Mucho antes de que las pantallas digitales monopolizaran nuestra atención y privatizaran el chisme dentro de los hogares, el entretenimiento favorito y más completo de los potosinos consistía simplemente en mirar pasar gente por la Plaza de Armas.
Las tardes de domingo y los días de fiesta, las banquetas del centro histórico se transformaban en una platea masiva donde el único espectáculo disponible era la coreografía espontánea de la fauna urbana local.
No hacía falta tecnología para estar conectados con el pulso de la comunidad.

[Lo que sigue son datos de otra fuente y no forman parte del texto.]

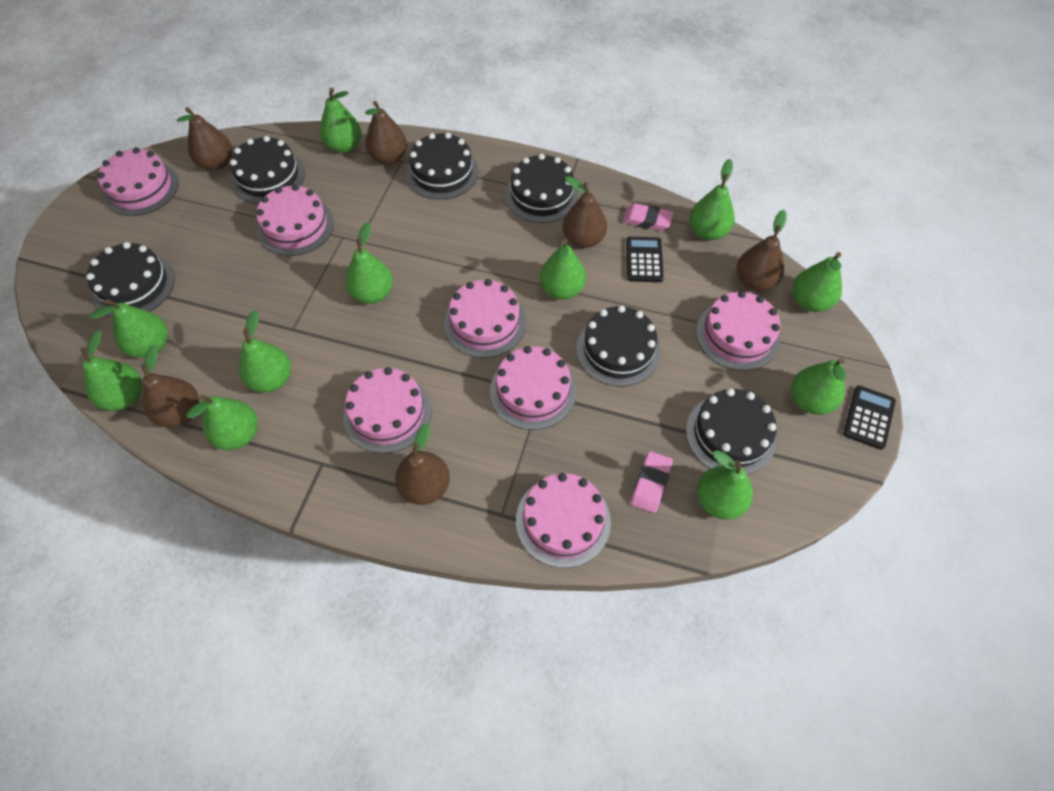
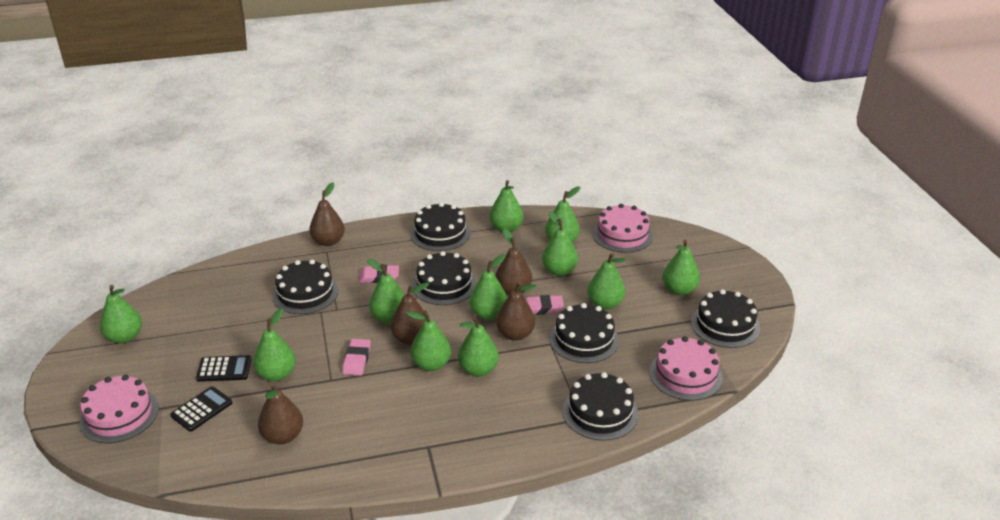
brown pear: 6 -> 5
pink cake: 7 -> 3
pink eraser: 2 -> 3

Ver cruzar la plaza al médico con su maletín, observar el rebozo nuevo de la hija del comerciante o contar cuántos carruajes se detenían frente al Club San Luis era la forma en que los habitantes procesaban la realidad de su provincia.
Cada transeúnte era una historia que se leía en voz alta y se comentaba con el vecino de banca: se analizaba el dobladillo del pantalón, la prisa del paso y la inclinación del saludo. Esta adicción a la mirada ajena forjó una cultura de la apariencia muy estricta, donde el potosino sabía que al cruzar el jardín, estaba entrando a un escenario vivo donde su estampa sería evaluada por cientos de ojos impasibles que no necesitaban filtros digitales para encontrarle el remiendo a su traje o el defecto a su reputación.